Comme les «ours» n’aiment pas la chaleur, ils sont partis en vacances d’été, tout comme nous, laissant la bourse aux mains des «taureaux». Nous exposons des réflexions tirées des impressions de notre voyage en Écosse et étudions si le rallye estival du S&P 500 (+13% environ) peut se prolonger. Nous présentons les analyses réalisées par le Comité de placement du Credit Suisse lors de sa dernière réunion. Et nous nous demandons si la Chine et les États-Unis sont déjà tombés dans le «piège de Thucydide». La guerre froide entre ces superpuissances menace-t-elle d’évoluer en conflit armé?

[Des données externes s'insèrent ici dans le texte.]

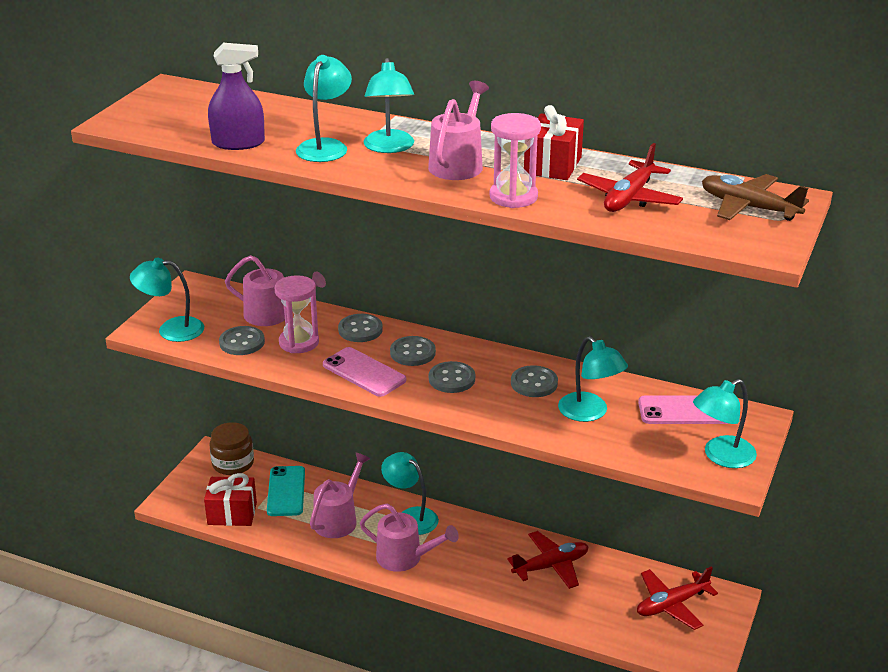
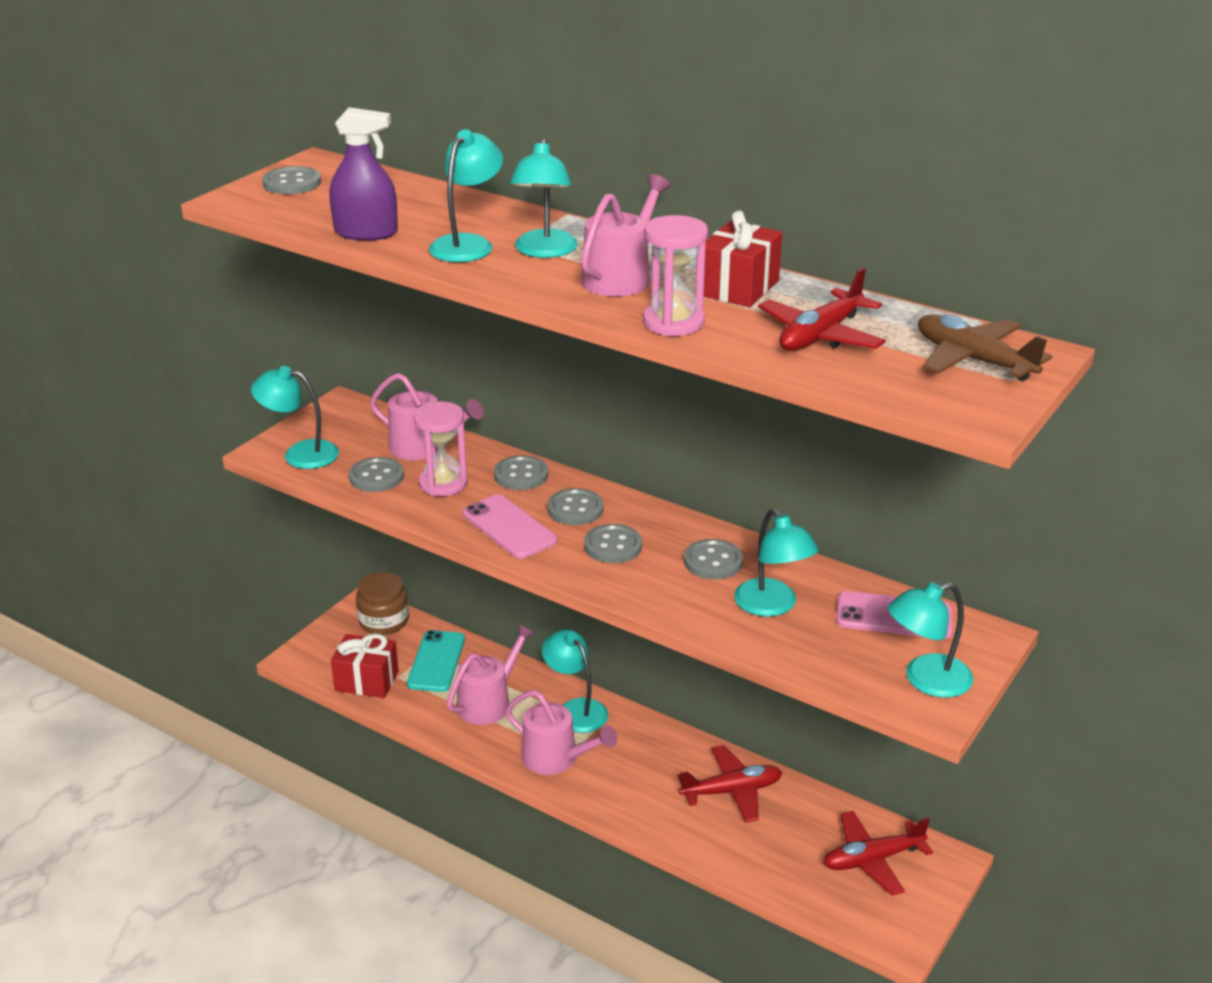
camera: 10 degrees right, 0 degrees up
(157, 106) = (292, 183): none -> grey button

1. Impressions de voyage: le nord de l’Europe a de nombreux atouts

Cet été, alors que les températures s’élevaient, nous avons pris la direction du grand nord. En Écosse, nous avons pédalé sur des pistes cyclables panoramiques jalonnées de châteaux majestueux et de paysages idylliques. Notre itinéraire nous a fait traverser des régions montagneuses accidentées telles que le parc national de Cairngorms, des vallées d’origine glaciaire (glens) comme les Trossachs, des lacs (lochs) et des rivières, jusqu’aux splendides îles Hébrides.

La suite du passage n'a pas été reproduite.